For Nigeria, this represents far more than improved market access. It provides an opportunity to diversify exports beyond crude oil by expanding the production and export of processed agricultural products, leather goods, textiles, pharmaceuticals, solid minerals and manufactured products that meet international quality standards.
However, preferential market access alone cannot guarantee success.
Nigerian producers must improve product quality, strengthen logistics, invest in modern manufacturing, comply with international certification requirements and build more competitive value chains.
Without these reforms, the full benefits of expanded access to the Chinese market may remain unrealised.
Perhaps the most important lesson Nigeria can learn from China’s experience is that sustainable prosperity comes not from consuming technology but from producing it.
China’s rise demonstrates the value of investing consistently in education, scientific research, innovation ecosystems and industrial capacity over many years.
As someone who has observed developments relating to both China and Nigeria, one striking difference is the speed with which innovation is translated into practical economic activity.

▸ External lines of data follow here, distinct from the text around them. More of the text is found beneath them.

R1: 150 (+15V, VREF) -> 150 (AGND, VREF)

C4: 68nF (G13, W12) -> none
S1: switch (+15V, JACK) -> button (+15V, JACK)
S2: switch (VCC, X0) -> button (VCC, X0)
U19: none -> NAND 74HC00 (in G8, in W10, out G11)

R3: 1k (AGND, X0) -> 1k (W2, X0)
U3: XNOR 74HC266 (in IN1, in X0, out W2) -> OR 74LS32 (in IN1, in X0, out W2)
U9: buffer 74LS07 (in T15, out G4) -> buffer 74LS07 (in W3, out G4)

In China, technologies developed in research laboratories often move rapidly into commercial production and everyday life through strong collaboration between universities, government institutions and private enterprises.

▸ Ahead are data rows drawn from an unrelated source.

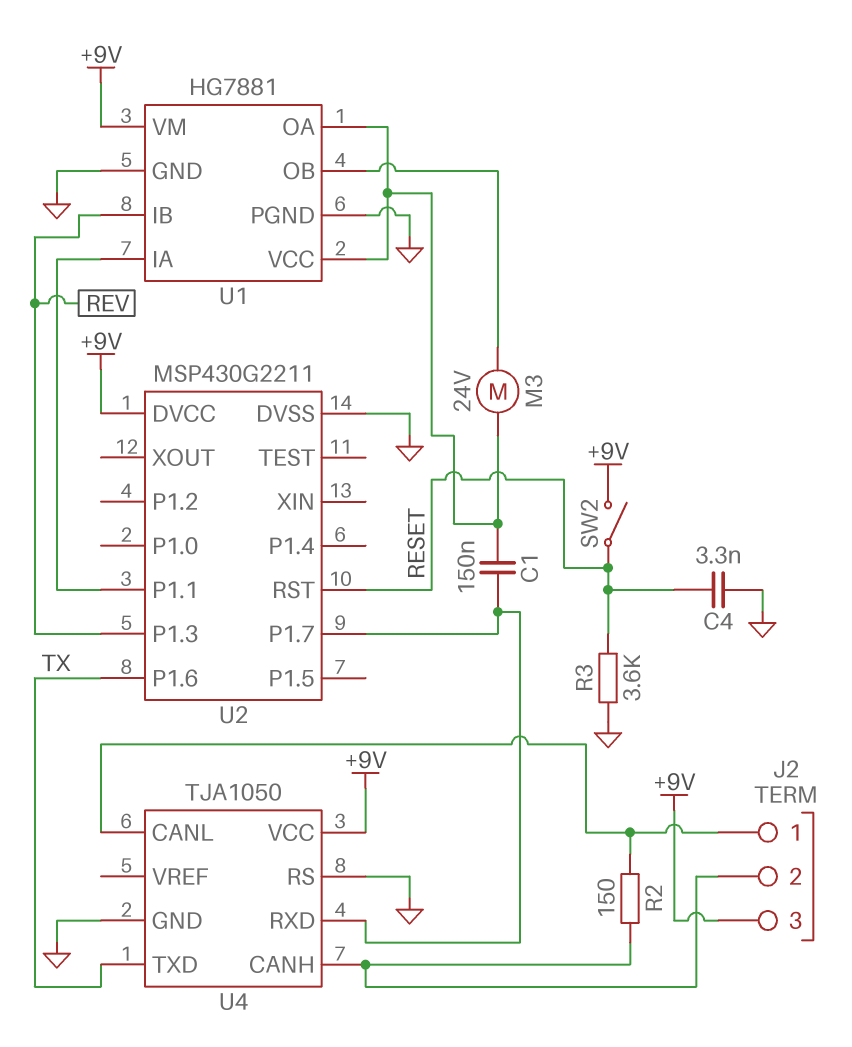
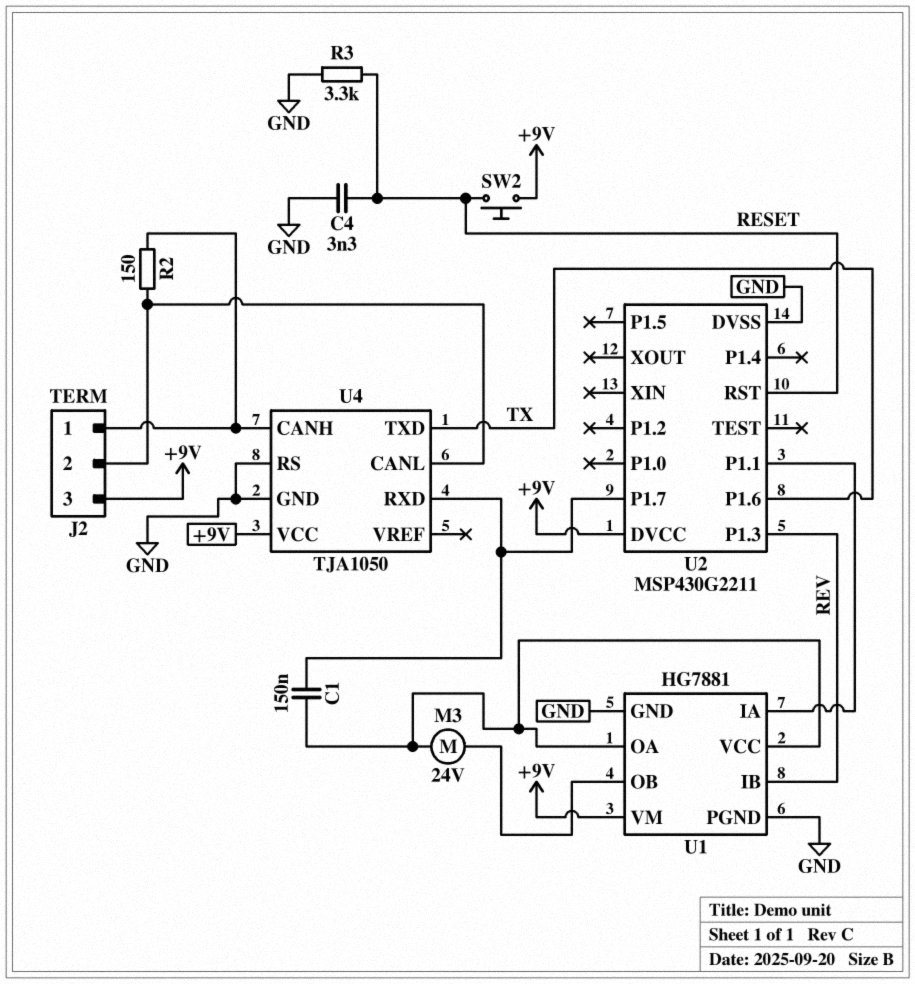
R3: 3.6k (GND, RESET) -> 3.3k (GND, RESET)
SW2: switch (+9V, RESET) -> button (+9V, RESET)
U4 pin CANH: J2/2 -> J2/1
U4 pin CANL: J2/1 -> J2/2

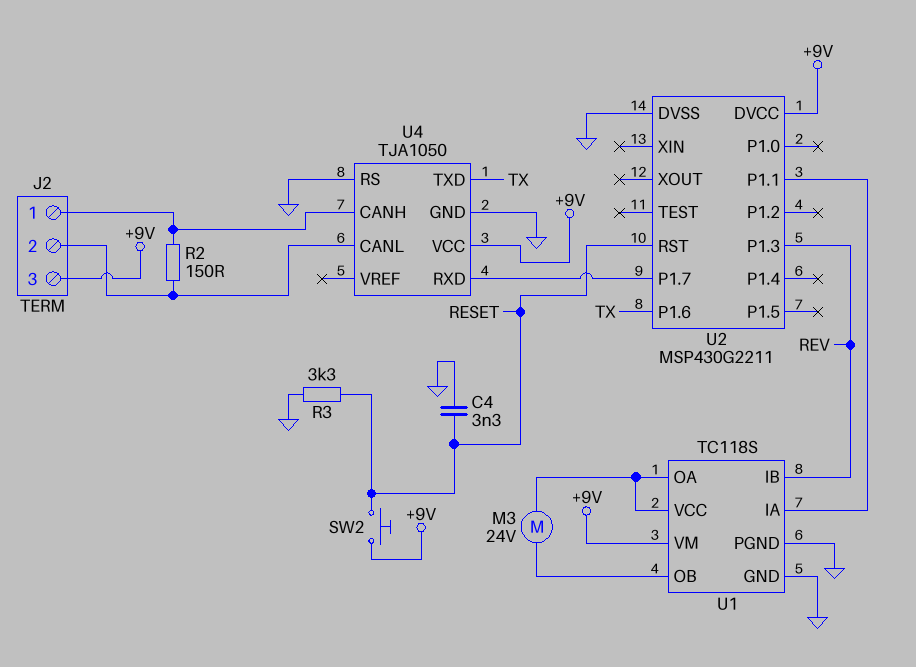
C1: 150nF (U1/OA, U2/P1.7) -> none
U1: HG7881 -> TC118S

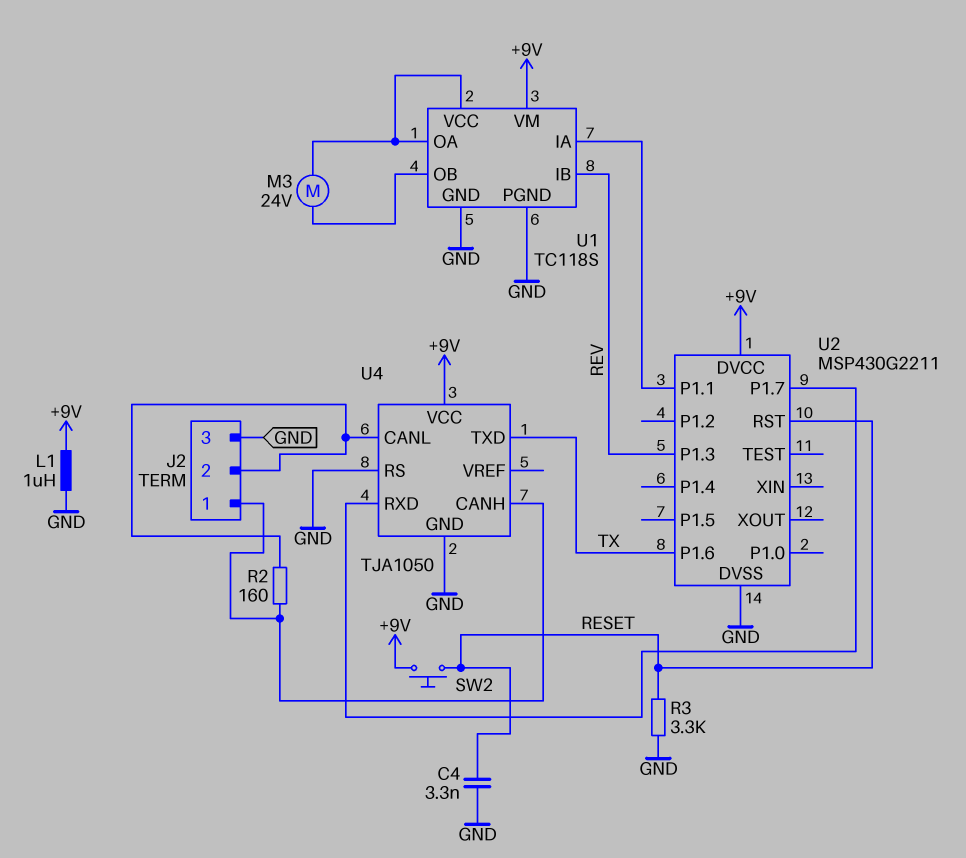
J2 pin 3: +9V -> GND
L1: none -> 1uH (+9V, GND)
R2: 150 (J2/1, J2/2) -> 160 (J2/1, J2/2)

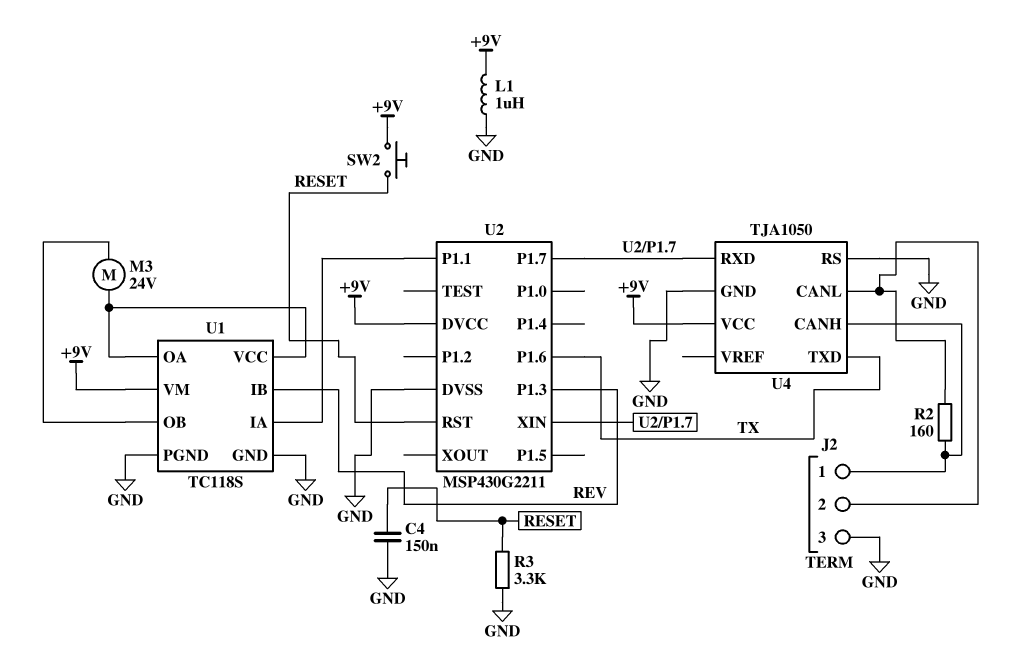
C4: 3.3nF (GND, RESET) -> 150nF (GND, RESET)
U2 pin XIN: none -> U2/P1.7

The lesson for Nigeria is not to replicate China’s model mechanically, but to adapt its emphasis on long-term planning, research, skills development and policy consistency to local realities.
Nigeria already possesses many of the ingredients needed for success: a large and youthful population, an increasingly vibrant technology ecosystem, entrepreneurial talent and abundant natural resources.

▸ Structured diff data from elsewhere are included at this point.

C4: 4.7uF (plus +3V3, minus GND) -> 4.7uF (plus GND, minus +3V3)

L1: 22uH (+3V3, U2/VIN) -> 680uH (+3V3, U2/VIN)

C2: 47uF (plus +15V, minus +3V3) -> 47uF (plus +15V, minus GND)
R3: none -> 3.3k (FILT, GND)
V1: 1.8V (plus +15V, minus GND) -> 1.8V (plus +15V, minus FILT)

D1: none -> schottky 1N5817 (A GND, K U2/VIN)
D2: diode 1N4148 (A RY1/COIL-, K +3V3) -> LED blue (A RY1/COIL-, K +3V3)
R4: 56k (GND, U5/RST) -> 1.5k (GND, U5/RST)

What remains is to connect these strengths through coherent industrial policies, stronger universities, greater investment in research, deeper collaboration between academia and industry, expanded technical education and more effective support for innovation-driven businesses.
Technology transfer should become a central objective of Nigeria’s partnership with China. Future cooperation should prioritise joint research, local manufacturing, workforce development, artificial intelligence training, renewable energy technologies, electric vehicle assembly, battery production and digital infrastructure rather than focusing primarily on imports.
Such partnerships would create jobs, strengthen local industries and build long-term technological capacity.
Ultimately, the significance of China Opportunity 2.0 extends well beyond China itself. It challenges governments, businesses, universities and policymakers around the world to rethink the foundations of economic development in the twenty-first century.
The countries that succeed will be those that invest in knowledge, encourage innovation, build resilient institutions and embrace meaningful international cooperation.
Whether the international community fully embraces Li’s vision remains uncertain. Debates over trade, technology, industrial policy and geopolitical competition will undoubtedly continue.
Yet one reality is increasingly difficult to ignore: China has moved far beyond its traditional identity as the world’s factory.
It is now a major force in artificial intelligence, renewable energy, electric vehicles, batteries, quantum science, advanced manufacturing and frontier research.
For Nigeria and other African countries, the central question is therefore no longer whether to engage with China but how to do so strategically.
Success will depend on using Chinese investment, technology, expertise and market access to strengthen domestic industries, expand innovation ecosystems, improve education, deepen research capacity and accelerate industrialisation.
The era when China was known simply as the world’s manufacturing hub is giving way to a new era defined by innovation, scientific discovery and technological leadership.
China Opportunity 2.0 reflects Beijing’s belief that the next phase of global economic growth will be driven less by inexpensive labour and more by ideas, knowledge, advanced manufacturing and international collaboration.